New York must continue to fight discrimination in insurance pricing.
New York should do everything it can to root out institutional discrimination in our financial services system, and a strong final rule, with no exceptions, will go a long way to eliminating an especially insidious practice in the pricing of car insurance. New Yorkers should be able to take for granted that they are securing fairly-priced car insurance, at prices that reflect their actual driving history and other driving-related factors – not their occupations or levels of educational attainment.

Indeed, occupation and education information are not the only non-driving-related factors that car insurance companies use to price insurance unfairly. A 2017 research report by ProPublica and Consumer Reports shows that car insurance companies unfairly charge good drivers who live in communities of color more for car insurance than good drivers who live in predominantly white neighborhoods. They found a similar redlining pattern, even when people living in predominantly white neighborhoods are riskier drivers than their counterparts in neighborhoods of color.

This neighborhood-based discrimination is compounded by car insurance companies’ use of credit history to price insurance. As people’s credit histories largely reflect existing inequities, including structural barriers to education and jobs, as well as bank redlining, and predatory lending and debt collection — using credit histories to price car insurance disproportionately harms people of color. According to Consumers Union, good drivers with damaged credit are charged twice as much for car insurance as otherwise identical drivers who have excellent credit – yet another way that car insurance companies effectively gouge people of color. Insurance companies also unfairly penalize unmarried people, renters, and women.

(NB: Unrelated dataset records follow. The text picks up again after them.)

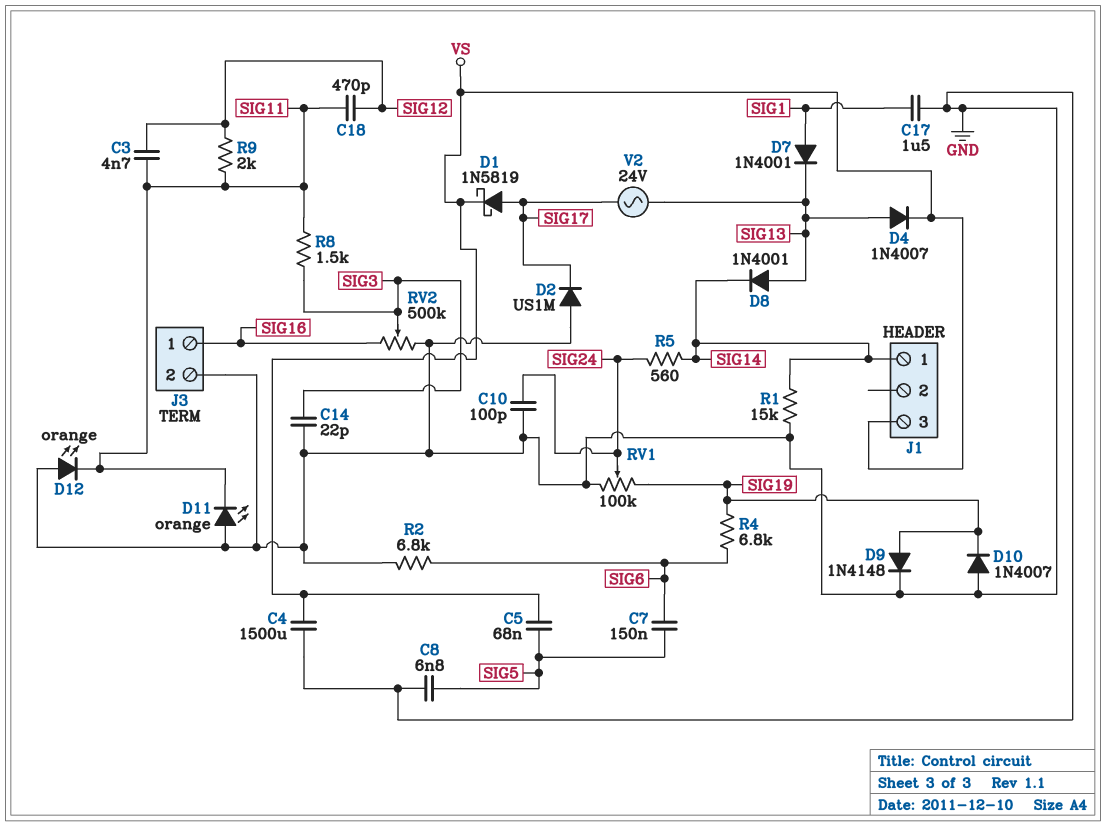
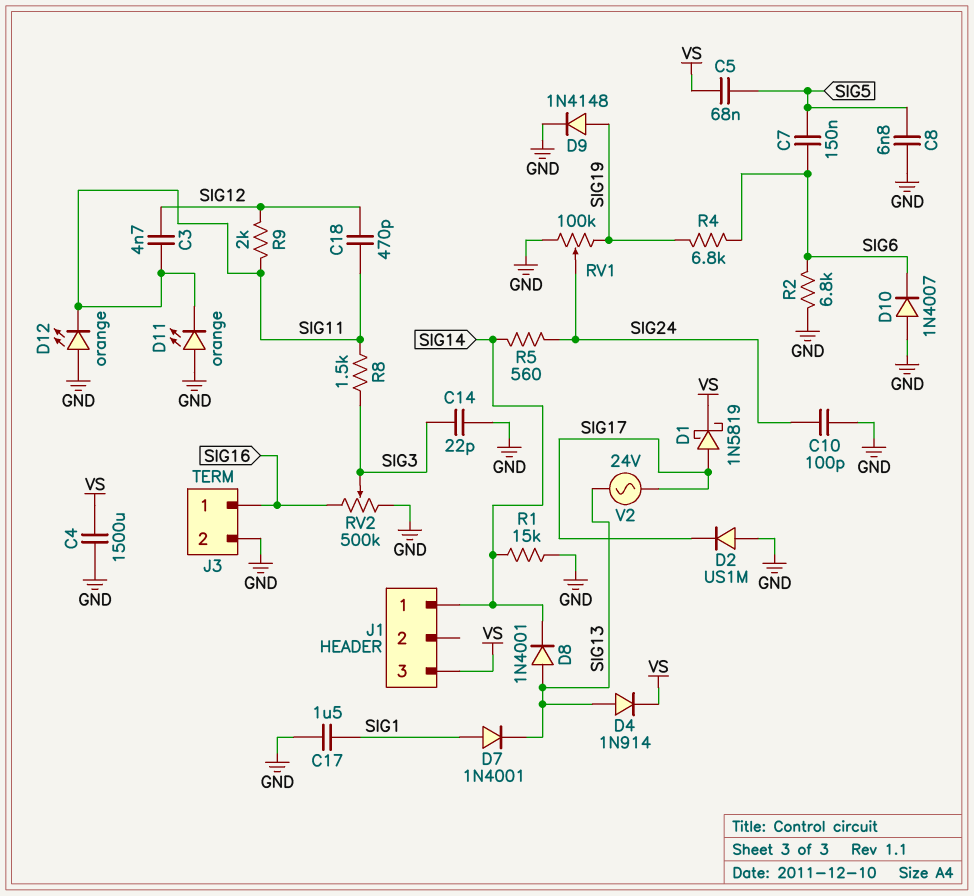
D4: diode 1N4007 (A SIG13, K VS) -> diode 1N914 (A SIG13, K VS)
D10: diode 1N4007 (A GND, K SIG19) -> diode 1N4007 (A GND, K SIG6)

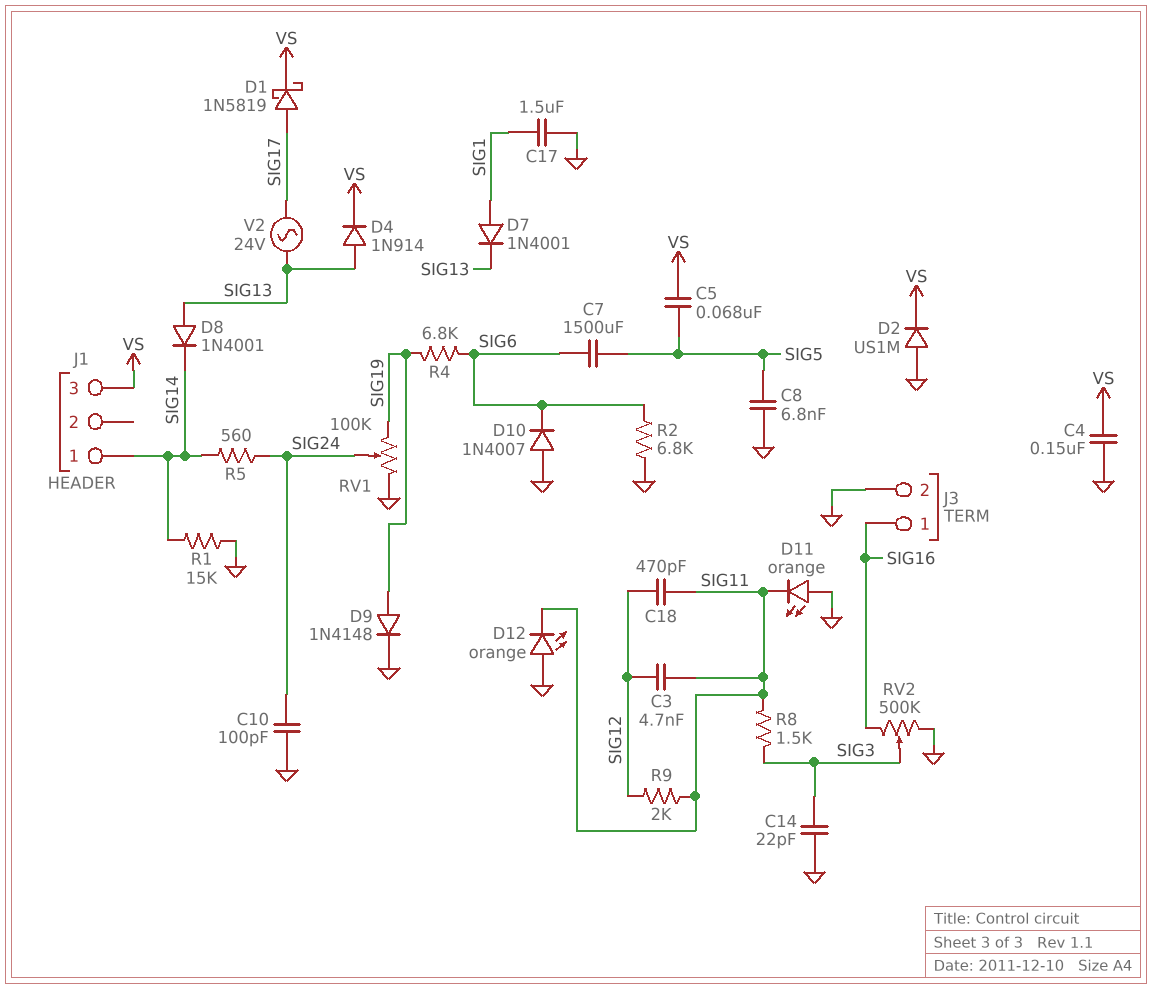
C4: 1500uF (GND, VS) -> 150nF (GND, VS)
C7: 150nF (SIG5, SIG6) -> 1500uF (SIG5, SIG6)
D2: diode US1M (A GND, K SIG17) -> diode US1M (A GND, K VS)

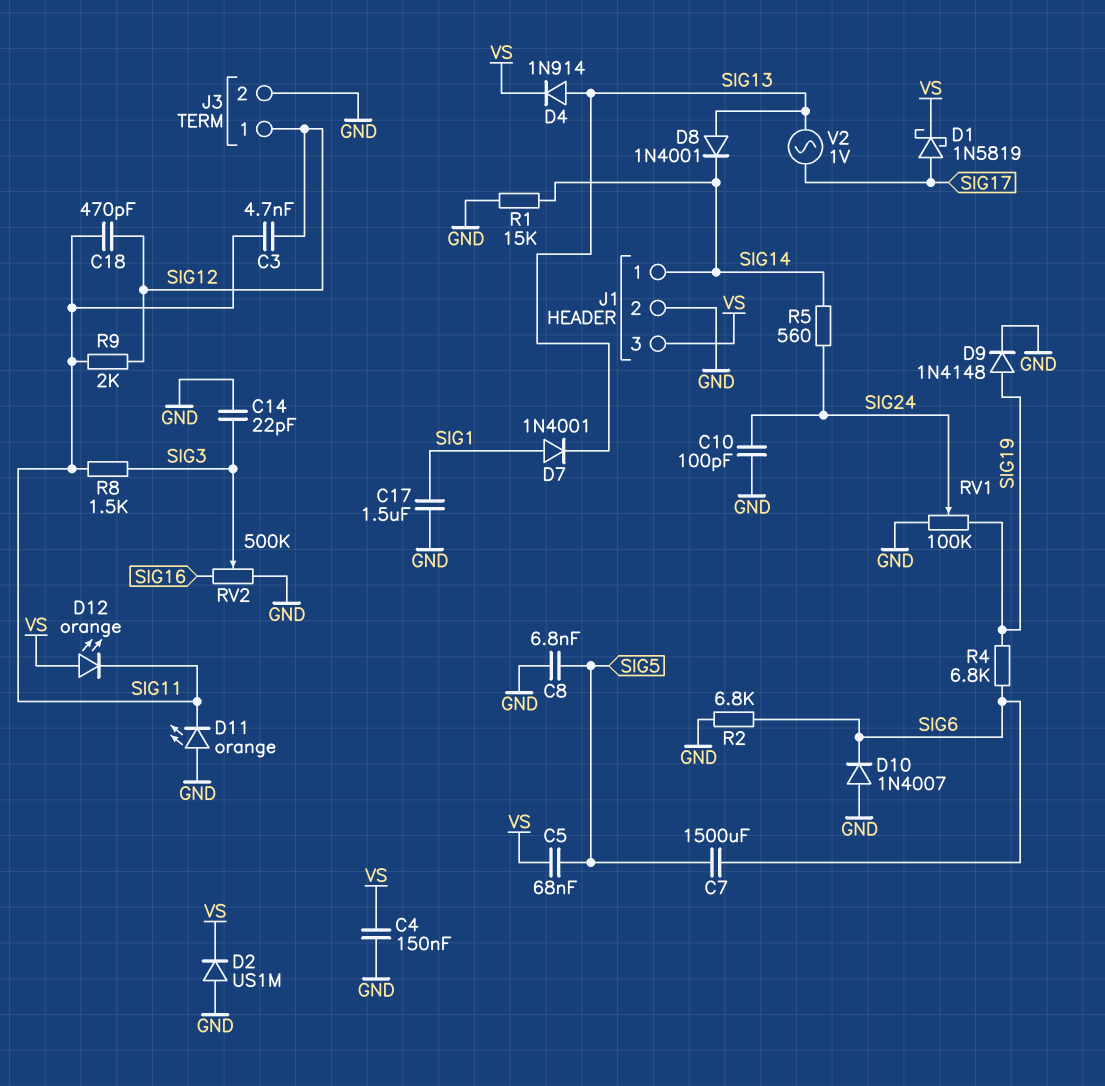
D12: LED orange (A GND, K SIG11) -> LED orange (A VS, K SIG11)
J1 pin 2: none -> GND
J3 pin 1: SIG16 -> SIG12
V2: AC 24V (SIG13, SIG17) -> AC 1V (SIG13, SIG17)

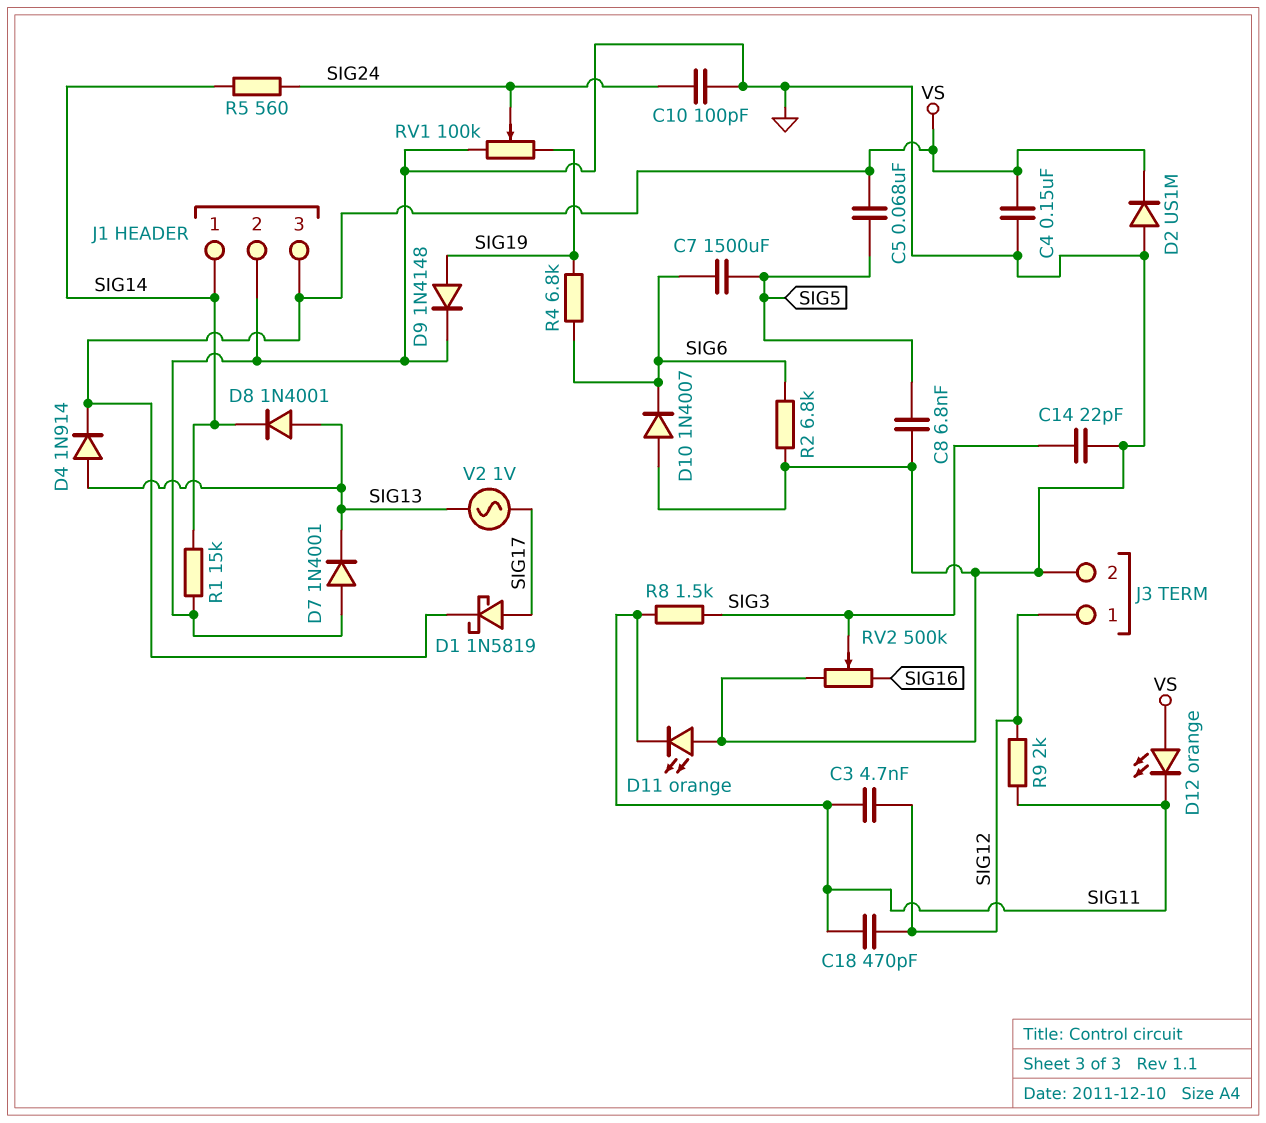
C17: 1.5uF (GND, SIG1) -> none
D7: diode 1N4001 (A SIG1, K SIG13) -> diode 1N4001 (A GND, K SIG13)

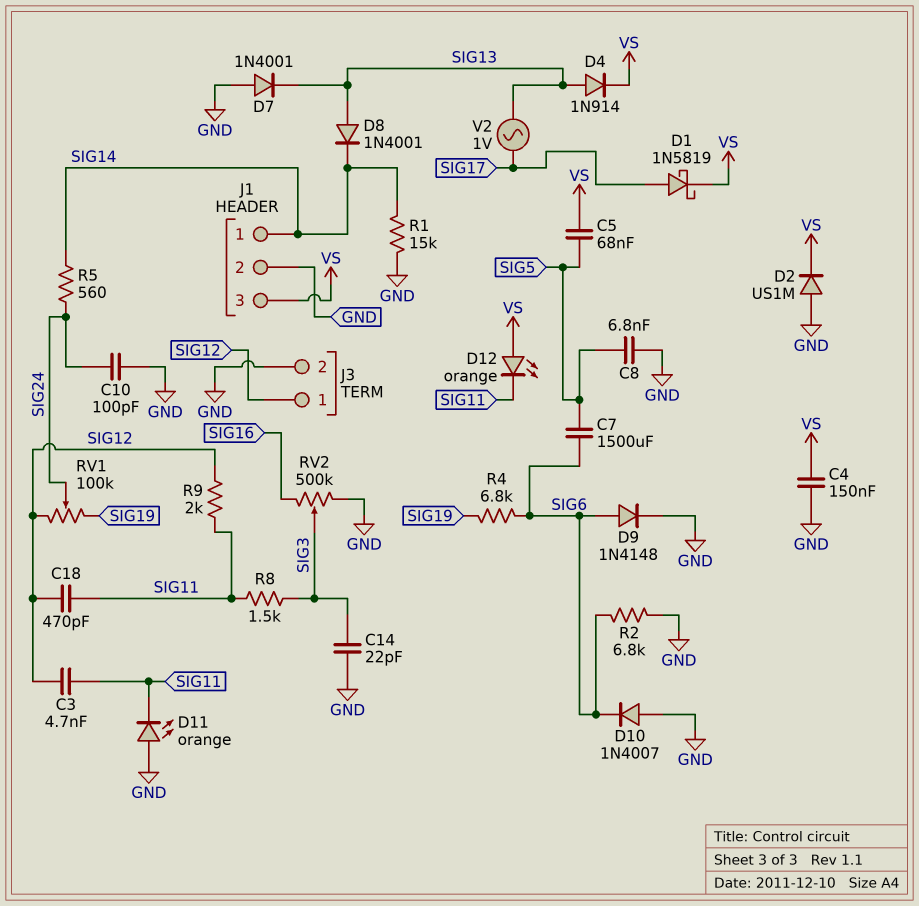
D9: diode 1N4148 (A SIG19, K GND) -> diode 1N4148 (A SIG6, K GND)
RV1: 100k (GND, SIG19, wiper SIG24) -> 100k (SIG12, SIG19, wiper SIG24)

New York should require insurance companies, when setting prices, to prioritize a person’s actual driving history and ban car insurers’ use of socioeconomic data. We look forward to working with DFS to end the discriminatory use of other demographic and economic information, such as credit history, marital status, and gender. Other states, such as California, that have taken action and require insurance companies to base their pricing decisions primarily on driving-related information, have succeeded in ensuring that car insurance is fairly priced and widely available.

Thank you for the opportunity to comment on this important rulemaking. The car insurance industry has gouged New Yorkers of color, women, immigrants, and low-income New Yorkers for far too long, and we urge DFS not to cave to industry pressure, as it crafts the final rule. Indeed, the proposed rule is a key step to addressing institutional discrimination and removing unwarranted barriers to economic opportunity for so many New Yorkers.

Sincerely,

New Economy Project

[1] Neighborhood redlining and disinvestment not only perpetuate the racial wealth gap, but they are also related to lack of access to reliable, affordable public transportation for many people living in communities of color and lower-income neighborhoods—in urban, rural, and suburban communities alike.